In 2023, Moghadam's total compensation from Prologis was $50.9 million, representing a CEO-to-median worker pay ratio of 400-to-1 for that year.

== Industry boards and committees ==
In the 1990s, he joined the MIT Center for Real Estate's advisory committee, and became a founding member of The Real Estate Roundtable as vice chairman of the National Realty Committee. He is a member of the national Business Roundtable, and served as a trustee of the Urban Land Institute, joining the executive committee of its board of directors. He was also the chairman of National Association of Real Estate Investment Trusts (NAREIT) in 2004.

== Philanthropy ==
Moghadam has served on various philanthropic and community boards in the San Francisco Bay Area. He served on the boards of Town School for Boys, the California Academy of Sciences, and the Bay Area Discovery Museum, and he was chairman of the Young Presidents' Organization's Northern California chapter.

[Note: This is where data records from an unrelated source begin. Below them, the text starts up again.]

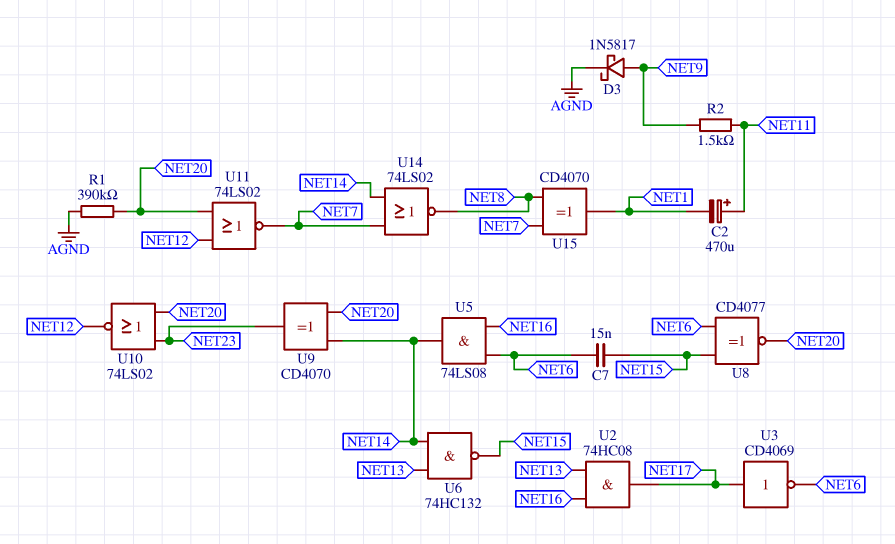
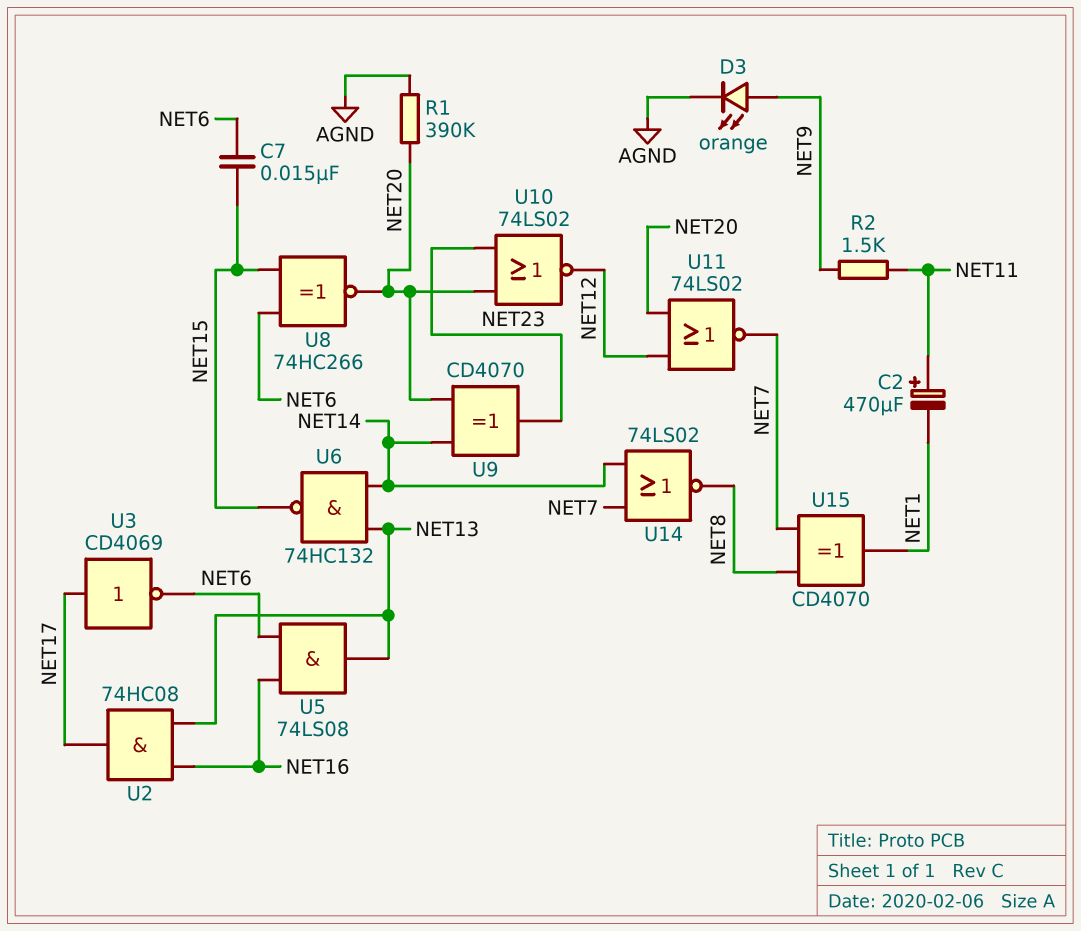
D3: schottky 1N5817 (A NET9, K AGND) -> LED orange (A NET9, K AGND)
U5: AND 74LS08 (in NET6, in NET16, out NET14) -> AND 74LS08 (in NET6, in NET16, out NET13)
U8: XNOR CD4077 (in NET6, in NET15, out NET20) -> XNOR 74HC266 (in NET6, in NET15, out NET20)

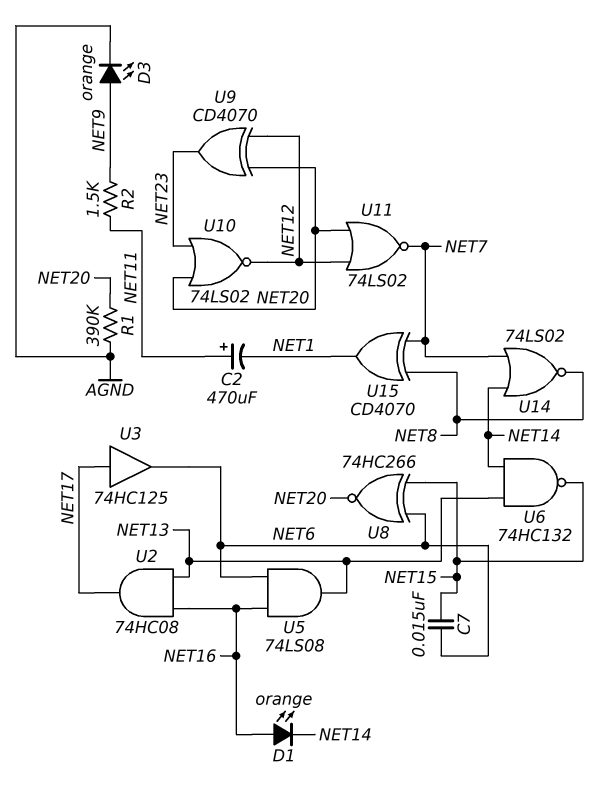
D1: none -> LED orange (A NET16, K NET14)
U3: NOT CD4069 (in NET17, out NET6) -> buffer 74HC125 (in NET17, out NET6)
U9: XOR CD4070 (in NET14, in NET20, out NET23) -> XOR CD4070 (in NET12, in NET20, out NET23)

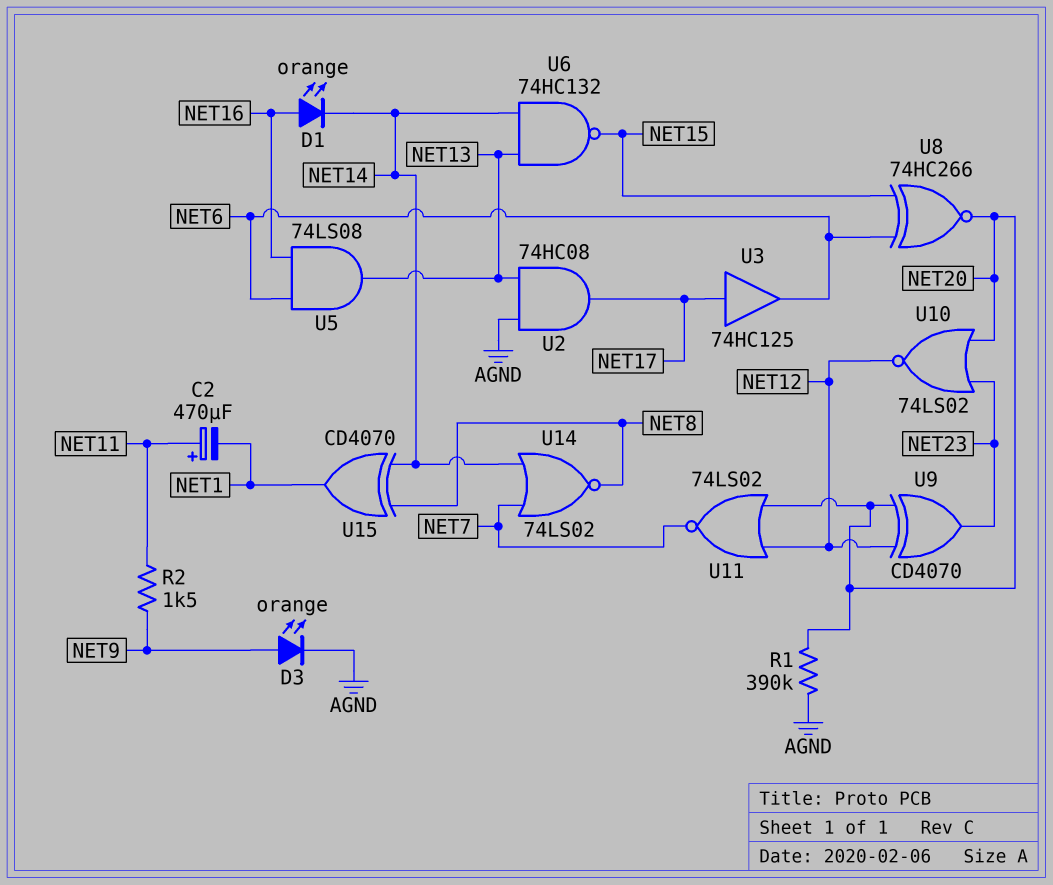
C7: 15nF (NET6, NET15) -> none
U2: AND 74HC08 (in NET13, in NET16, out NET17) -> AND 74HC08 (in AGND, in NET13, out NET17)
U15: XOR CD4070 (in NET7, in NET8, out NET1) -> XOR CD4070 (in NET8, in NET14, out NET1)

Previously a trustee of Stanford University, Moghadam is currently a board member of the Stanford Management Company, and was its former chairman. He and his wife established the Moghadam Family Professorship in the Stanford Graduate School of Business, where he serves on the advisory council, after endowing the Stanford Hamid and Christina Moghadam Program in Iranian Studies in 2006, which focuses on undergraduate courses related to Iran.

== Awards and recognition ==
Moghadam was named EY's 1998 Real Estate Award Winner for the Northern California Region. In 2005, Moghadam was presented with an Industry Leadership Award from the National Association of Real Estate Investment Trusts (NAREIT). He received a Lifetime of Building Award from the Commercial Real Estate Development Association (NAIOP) in 2007, and also that year he received the Wisconsin Alumni Center's Vision Setter Award. Moghadam received the EY National Entrepreneur of the Year Overall Award in 2013, as well as the Ellis Island Medal of Honor from the National Ethnic Coalition of Organizations Foundations, Inc. (NECO). Harvard Business Review named him one of the 100 Best-Performing CEOs in the World three times, and a number of industry publications have named him their CEO of the Year.

==Personal life==
Moghadam and his wife Christina have a son together. In American politics, as of 2016, Moghadam had endorsed both Republicans and Democrats.

In July 2022, Moghdam was robbed at gunpoint outside his home in San Francisco. He relocated to Las Vegas, Nevada in 2025.